Now there are two major verticals that one needs to understand—Marriage and Divorce. But before delving more into divorce, let’s first enlighten ourselves about marriage.

Wikipedia defines marriage as, “Marriage (also called matrimony or wedlock) is a socially or ritually recognized union or legal contract between spouses that establishes rights and obligations between them, between them and their children, and between them and their in-laws.”

There are basically three kinds of marriages: Monogamy (1 spouse), Bigamy (2 spouses) and Polygamy (more than 2 spouses). Although bigamy and polygamy have existed since times unknown, they are considered illegal in most countries today.

There are also avunculate marriages where a marriage is fixed between an uncle and his niece or between an aunt and her nephew. Same caste marriages are known as Endogamy where as Exogamyrefers to the practise where people have to choose their partners outside their own caste.


Earlier, marriages were just alliances between families or countries as a means of avoiding war. After that, marriages were conducted with-in the family, with first or second cousins to be precise, to avoid disputes, and to keep money and property within the same family. There have been instances where even siblings were made to marry each other for the same reasons. Later, polygamy came into the picture and it existed until very recently. As of now, legally, only monogamy is practiced.

As for “love” marriages, the concept of affectionate (love) marriages was first introduced by Jean-Jacques Rousseau in his popular novel Julie, or the New Heloise, in 1761. Love marriages, however, picked up real steam all over the globe only in the last 300-400 years. Moreover, in the last decade or so, gay or lesbian marriages (same sex marriages) and live-in relationships (living under the same roof without marriage) have become increasingly popular.

Although, the world accepted love-marriages hundreds of years ago, India was very late to accept this phenomenon. Unfortunately, most of the cases of love marriages are only confined to the metro and cosmopolitan cities. In other parts of the country, parents still believe in the orthodox practice where a child is supposed to marry a spouse of his or her parents’ choice.

Although the scenario is changing now-a-days and more and more parents are accepting love-marriages, in most parts of the country, the society is still averse to the concept of love-marriages. They don’t permit inter-caste marriages, allowing inter-religious marriages is a long road ahead.

Now that we’ve covered marriage, and the evolution of the institution of marriage, let’s move on to divorce.


Studies show that 11 in 1000 marriages end up in divorce in India. And two major reasons are that couples either fell out of love or that one or both the partners fell in love with someone else.
Why you might ask? Because most marriages these days take place against the wishes of the children.

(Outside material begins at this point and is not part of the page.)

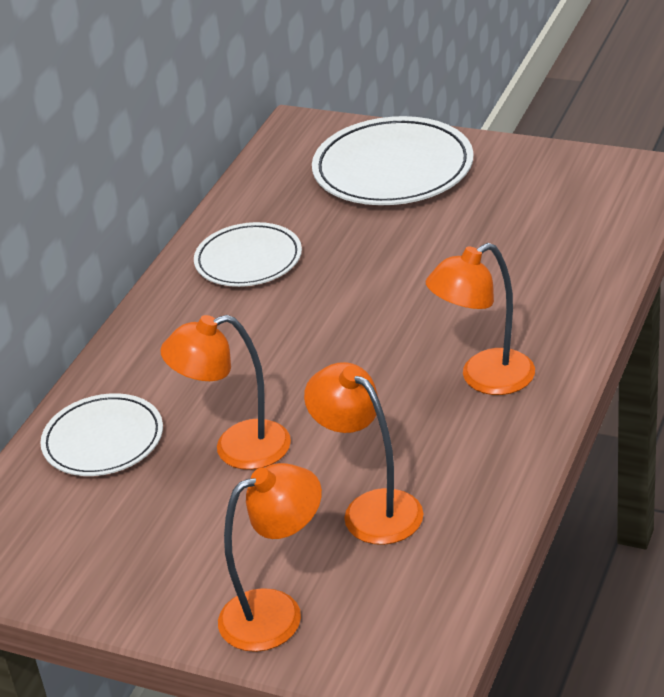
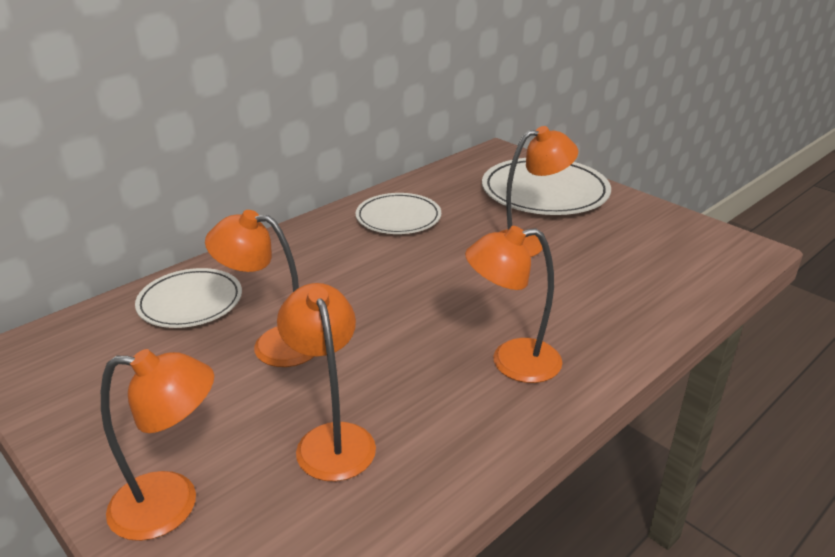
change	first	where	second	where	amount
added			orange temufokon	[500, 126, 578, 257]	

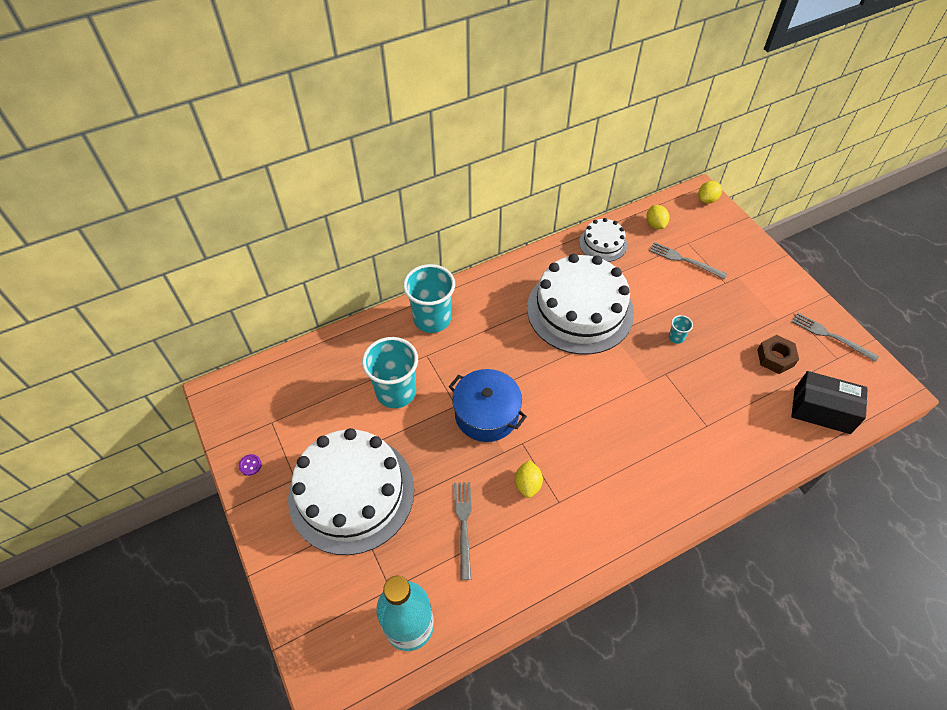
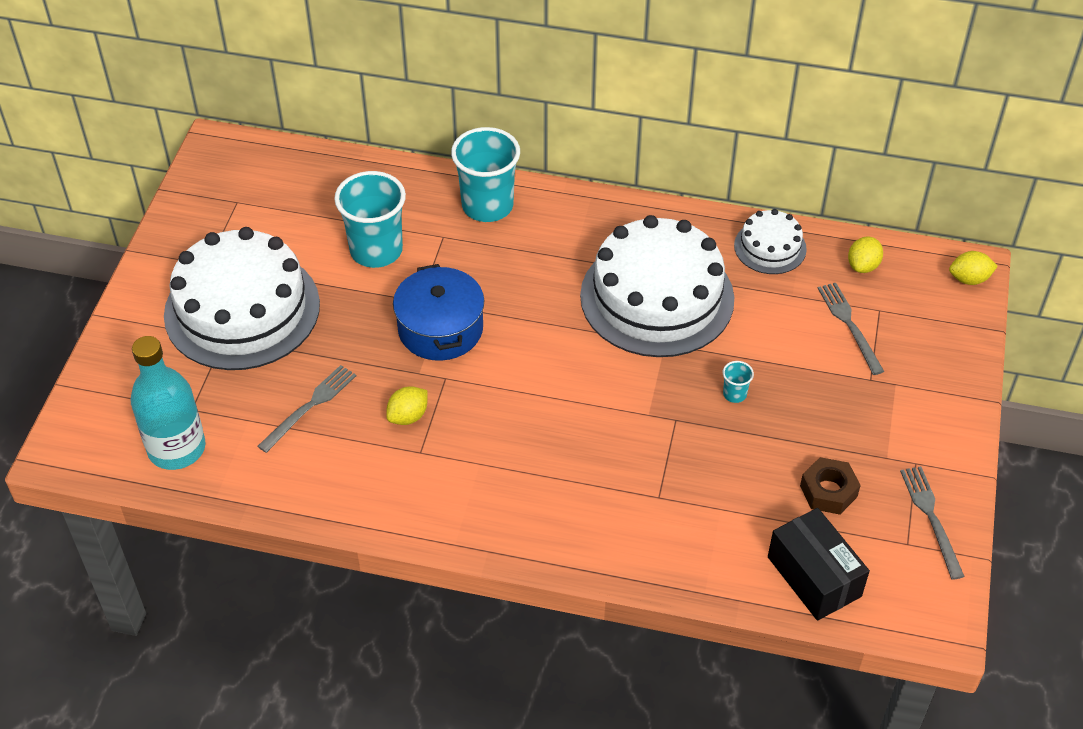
change	first	where	second	where	amount
removed	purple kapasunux	[239, 454, 262, 476]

I see many parents wish the best for their children. They give them a good life, provide luxury, send them to foreign lands to pursue higher education, give them total independence to select the profession of their choice, in short they their children total independence when it comes to various decisions about life. But, when it comes to marriage, they still want their children to marry someone of their own caste. They use emotional blackmail, suicide threats, and even threaten to cut off all ties if the child politely asks for their permission to get married to the spouse of his or her choice. Or, they say, “We gave you everything and we ask you for this one thing. You owe it to us.”

I reckon, as a parent, when you force your child to marry someone who is not of his or her choice, you are spoiling three lives. One, of your own child, two, of the person he or she loves and wants to marry and three, the person he or she eventually marries. The child is never happy with the marriage, but for your happiness, he or she forcibly agrees for the marriage. Thus, he or she spends his time brooding about the person that they love and can never keep the one they forcibly married happy.

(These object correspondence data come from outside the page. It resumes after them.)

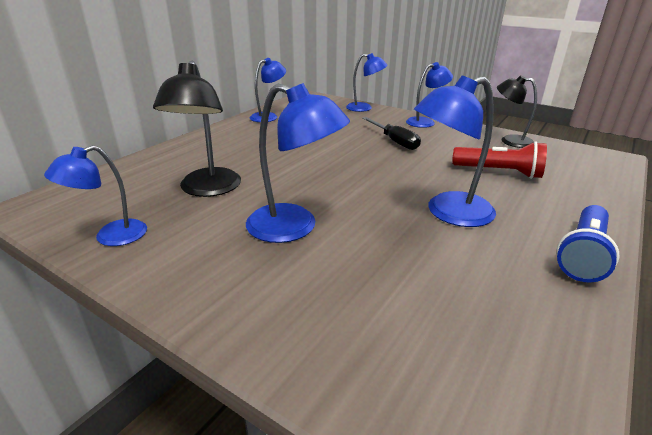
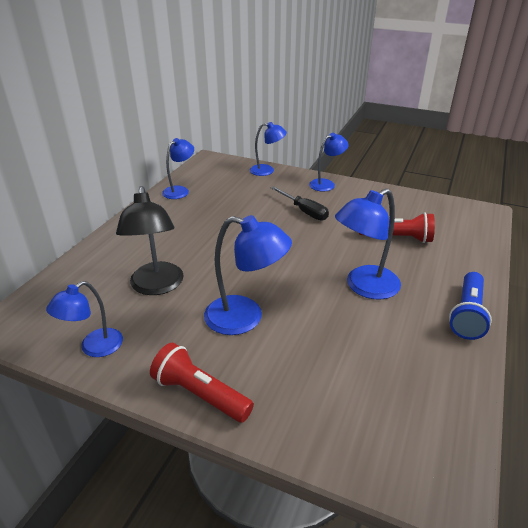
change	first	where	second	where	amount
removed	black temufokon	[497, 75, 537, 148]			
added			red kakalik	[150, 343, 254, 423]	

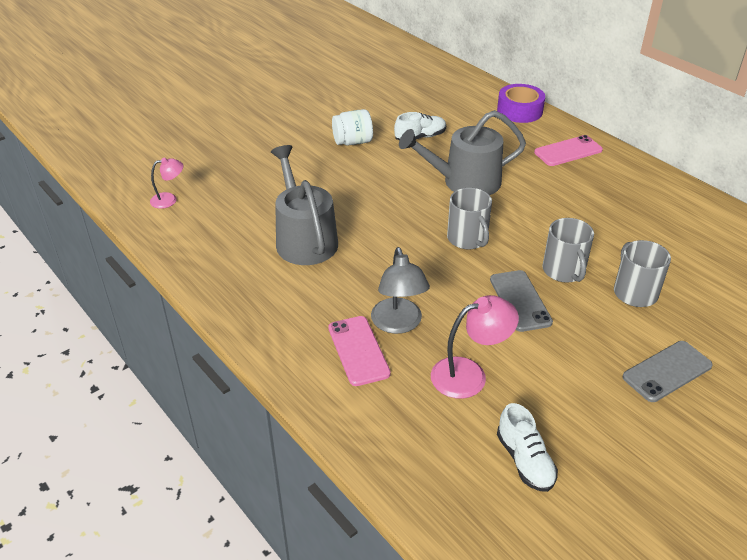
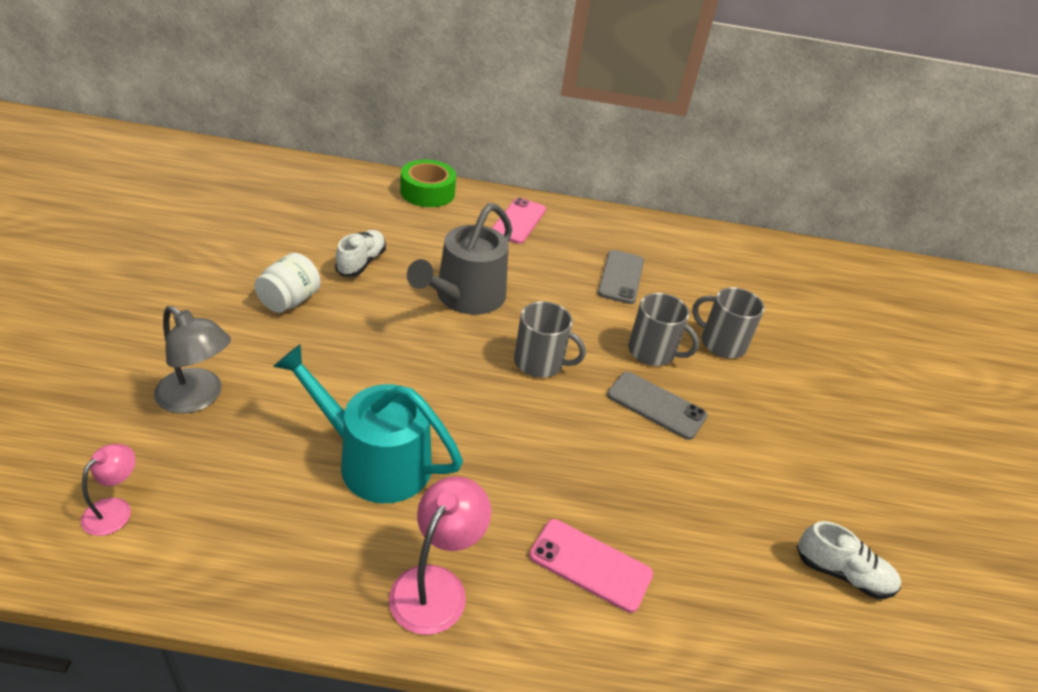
change	first	where	second	where	amount
moved	grey temufokon	[371, 247, 430, 334]		[154, 306, 231, 414]	
moved	pink temufokon	[431, 295, 519, 399]		[389, 476, 491, 635]	
moved	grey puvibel	[623, 341, 713, 402]		[598, 250, 644, 304]	
recoloured	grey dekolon	[271, 145, 338, 265]	turquoise dekolon	[273, 344, 463, 503]	
recoloured	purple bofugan	[497, 84, 545, 123]	green bofugan	[400, 160, 456, 207]	

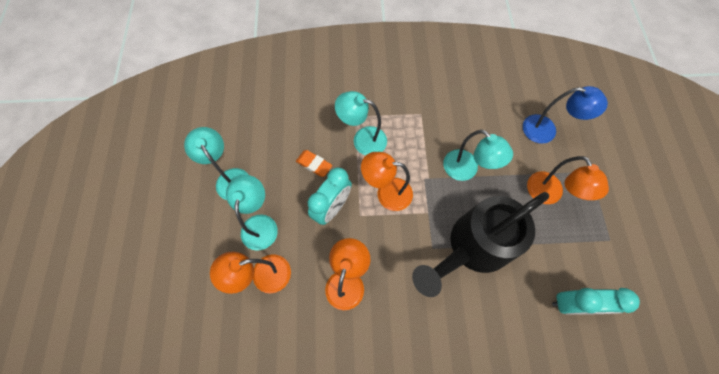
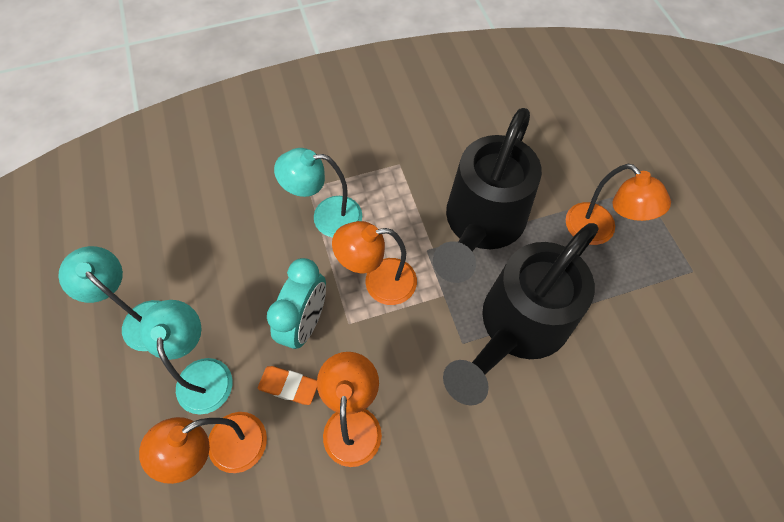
change	first	where	second	where	amount
removed	blue temufokon	[523, 86, 608, 144]			
removed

Rejecting the marriage on other terms such as non-compatibility issues, difference in lifestyle or attitude is still fine, but rejecting the person just because he is from a different caste or religion shouldn’t be a criterion.

Unfortunately, this is the state as of now in most places in India and it is going to take a long time before every parent and society stops stressing about caste and gives more preference to the choice, desire and wish of their child.

(First published at The Viewspaper, an online magazine)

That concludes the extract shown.